Commuters at the La Grange Road Metra station try to stay warm ahead of the polar vortex on Jan. 29. Experts advise people who must go outside to dress appropriately and cover their hands and face to avoid frostbite.
Commuters at the La Grange Road Metra station try to stay warm ahead of the polar vortex on Jan. 29. Experts advise people who must go outside to dress appropriately and cover their hands and face to avoid frostbite.

DOWNERS GROVE – “It’s cold, period.”

That’s the only way the National Weather Service can sum up its forecast for today and tomorrow. Wind chills are predicted to reach as low as minus 50 degrees by this afternoon, and a wind chill advisory will be in effect until tomorrow morning.

On days like these, people are at a higher risk for frostbite and hypothermia, especially if they do not take preventative measures. While general advice calls for people to seek shelter for warmth, those who do need to go outside have to stay aware of the dangerous weather conditions.

“Safety is key,” said Dr. Aristides Alexander, attending emergency physician in the emergency department at Advocate Good Samaritan Hospital in Downers Grove.

The first rule, he said, is to dress appropriately. Sporting multiple layers of clothing is especially crucial.

“Make sure to cover your head, your face,” he said, stressing that fingers, toes, ears and nose can easily fall victim to frostbite. Hats, scarves and gloves – even waterproof jackets and boots – are encouraged, according to the National Weather Service and Centers for Disease Control Prevention’s (CDC) official sites.

Frostbite is is caused by freezing, and that leads to a loss of feeling and permanently damage the body, according to the CDC. Signs of frostbite include numbness, changes with skin color and firm or waxy skin.

Alexander said someone with frostbite should immediately find a warm place. That person could also try and submerge the body part affected into warm water, not hot water, to prevent burn injuries, he said. And, if sensation does not return, medical attention is necessary, he said.

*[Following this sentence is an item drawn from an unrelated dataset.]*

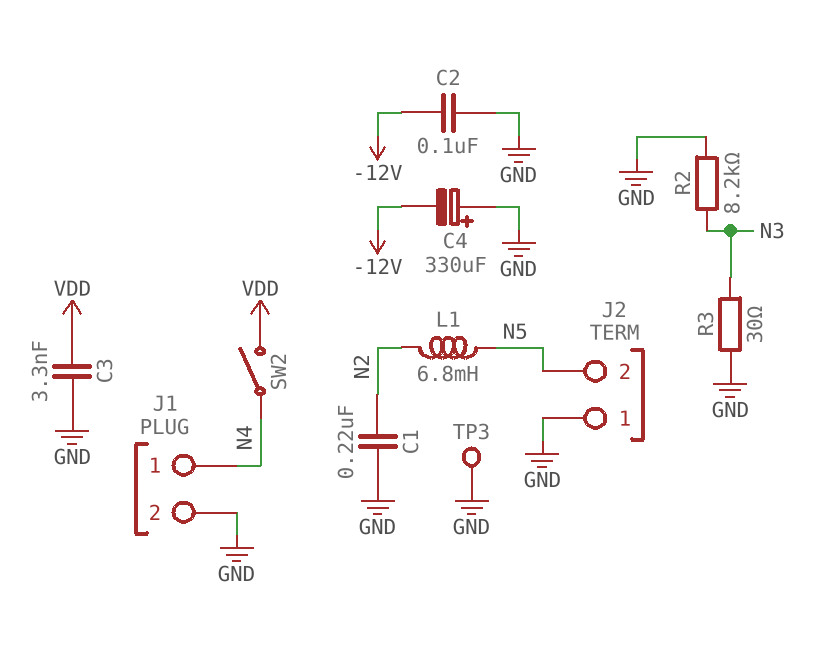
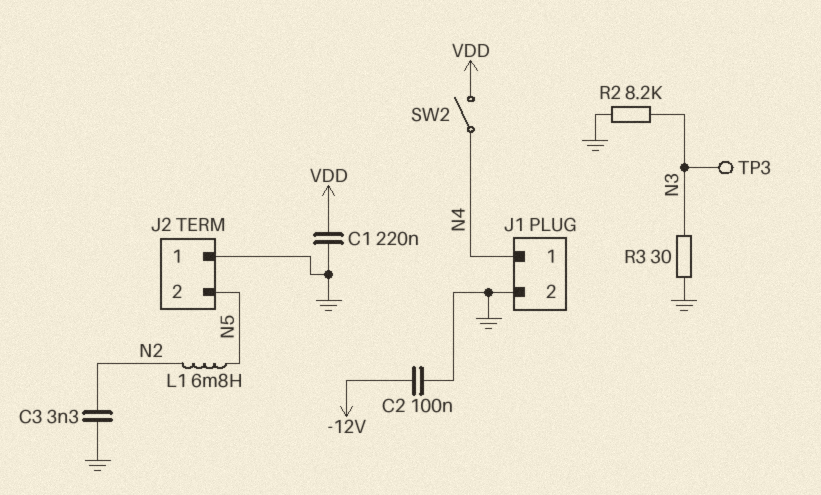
C1: 220nF (GND, N2) -> 220nF (GND, VDD)
C3: 3.3nF (GND, VDD) -> 3.3nF (GND, N2)
C4: 330uF (plus GND, minus -12V) -> none
TP3: test point (GND) -> test point (N3)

The CDC also warned to not use heating pads, heat lamps or heat from of a stove, fireplace or radiator for warming, as affected areas can be easily burned.

As for hypothermia, those affected have typically been exposed to cold weather for long periods of time, and their bodies are losing heat faster than they’re able to produce, the CDC stated on its site. That means, Alexander said, the body’s temperature gets low. In alignment with the CDC, Alexander said that slurred speech and drowsiness are a couple signs of hypothermia. Others include memory loss, shivering, confusion and exhausting.

In those cases, Alexander advised to again, get into a warm place, and if necessary, call 911 for help. Being alert and prepared for any situation that could arise are important.

Alexander said that individuals and families in DuPage County who are in need of shelter or know of those in need should look to their local fire and police department for assistance. Otherwise, he refers them to DuPage County Community Resource Information System (C.R.I.S.), which is posted online and has a complete list of places available for refuge.